Según fuentes policiales, el principal sospechoso, un inmigrante argelino, habría participado directamente en los hechos junto con otras tres personas, ya detenidas. El cuerpo presentaba múltiples heridas por arma blanca, —hasta 12 puñaladas, según fuentes consultadas por LA GACETA— muchas de ellas en la espalda, lo que sugiere un ataque violento y continuado. Tras el crimen, los implicados habrían procedido a la ocultación deliberada del cadáver mediante su envoltura en plásticos y posterior sellado con cemento en el interior de un pozo.
La investigación ha sido desarrollada por la Unidad de Delincuencia Violenta, que ha señalado la complejidad operativa derivada de la condición ilegal de los ocupantes de la vivienda donde se produjeron los hechos. Esta circunstancia habría dificultado la identificación de los sospechosos en las primeras fases. La vivienda, además, estaba ocupada ilegalmente, lo que generó un entorno de opacidad estructural que retrasó el avance de las investigaciones.
Las diligencias indican que la víctima mantenía una deuda aproximada de 5.000 euros con el principal investigado. Como posible forma de compensación, habría facilitado el acceso a la vivienda donde posteriormente se produjo el crimen. La hipótesis principal sostiene que una discusión derivó en una agresión letal en el interior del inmueble.

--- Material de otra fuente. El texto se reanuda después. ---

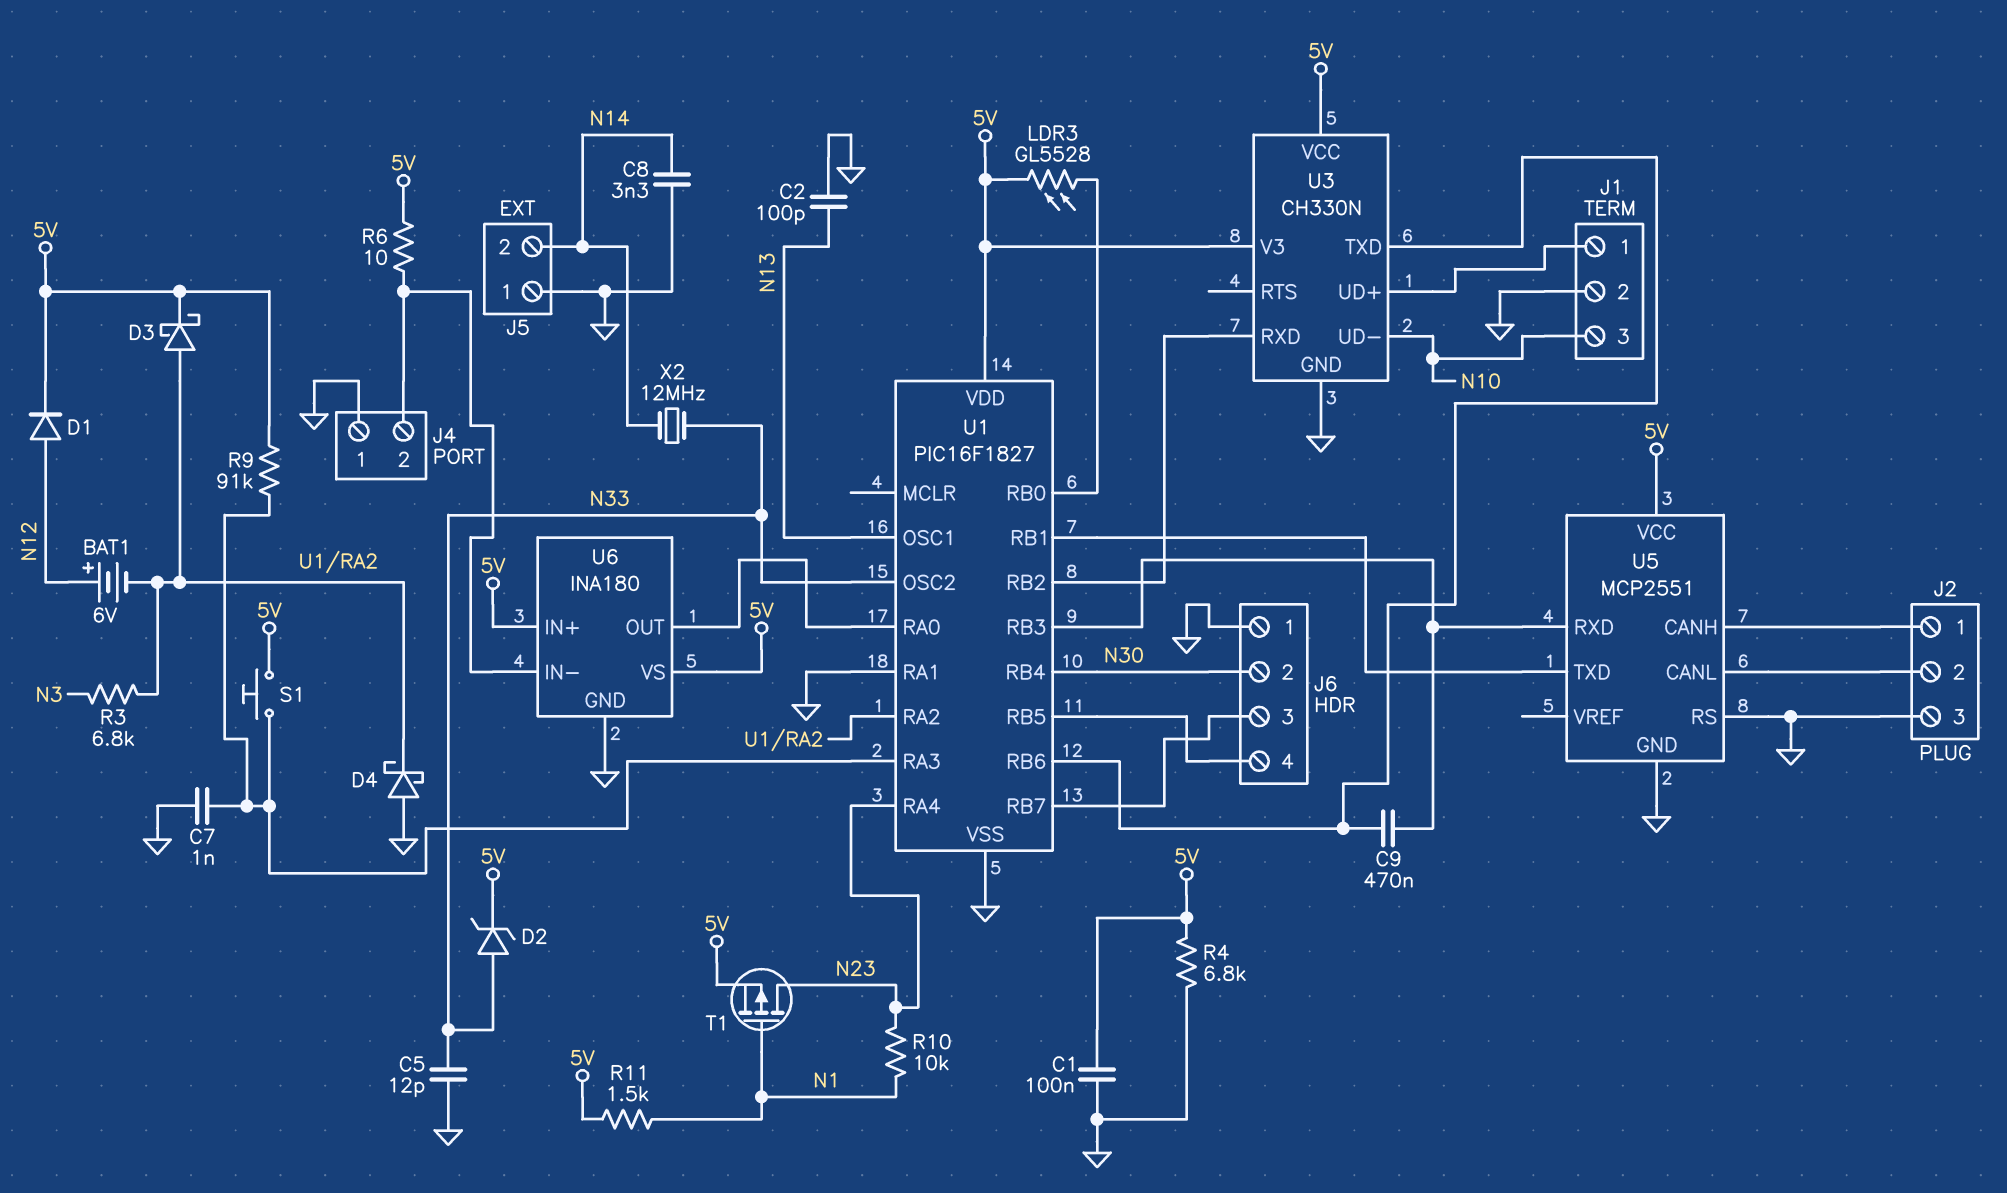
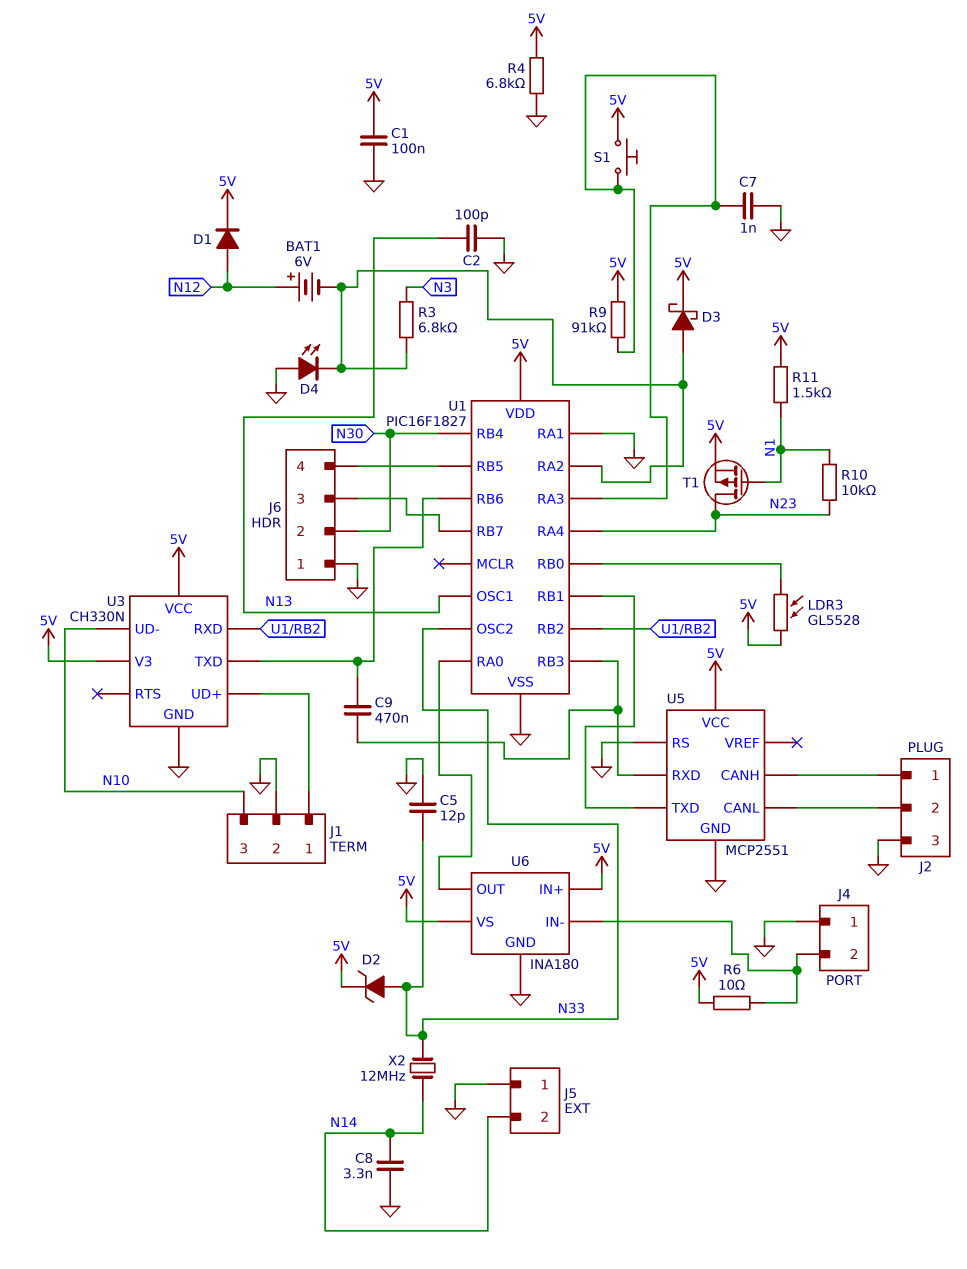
D4: schottky (A GND, K U1/RA2) -> LED (A GND, K U1/RA2)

Durante los primeros días tras la desaparición, el sospechoso habría proporcionado una versión que apuntaba a una salida voluntaria de la víctima, acompañada por terceros no identificados. Sin embargo, esta declaración fue considerada «inconsistente» tras la localización del vehículo de Tavira, un Audi Q5, completamente calcinado en otro punto de la ciudad. Este hallazgo reforzó la línea de investigación de una desaparición forzada.
La recuperación del cuerpo requirió la intervención de unidades técnicas especializadas, que realizaron trabajos de extracción durante más de diez horas. La identificación preliminar fue posible gracias a efectos personales que permanecían en el cadáver.
La autoridad judicial ha decretado prisión provisional sin fianza para tres de los detenidos por delitos de asesinato, robo violento y daños, mientras que un cuarto implicado ha quedado en libertad con cargos. La investigación continúa abierta para esclarecer todos los elementos del caso y determinar el grado de participación individual.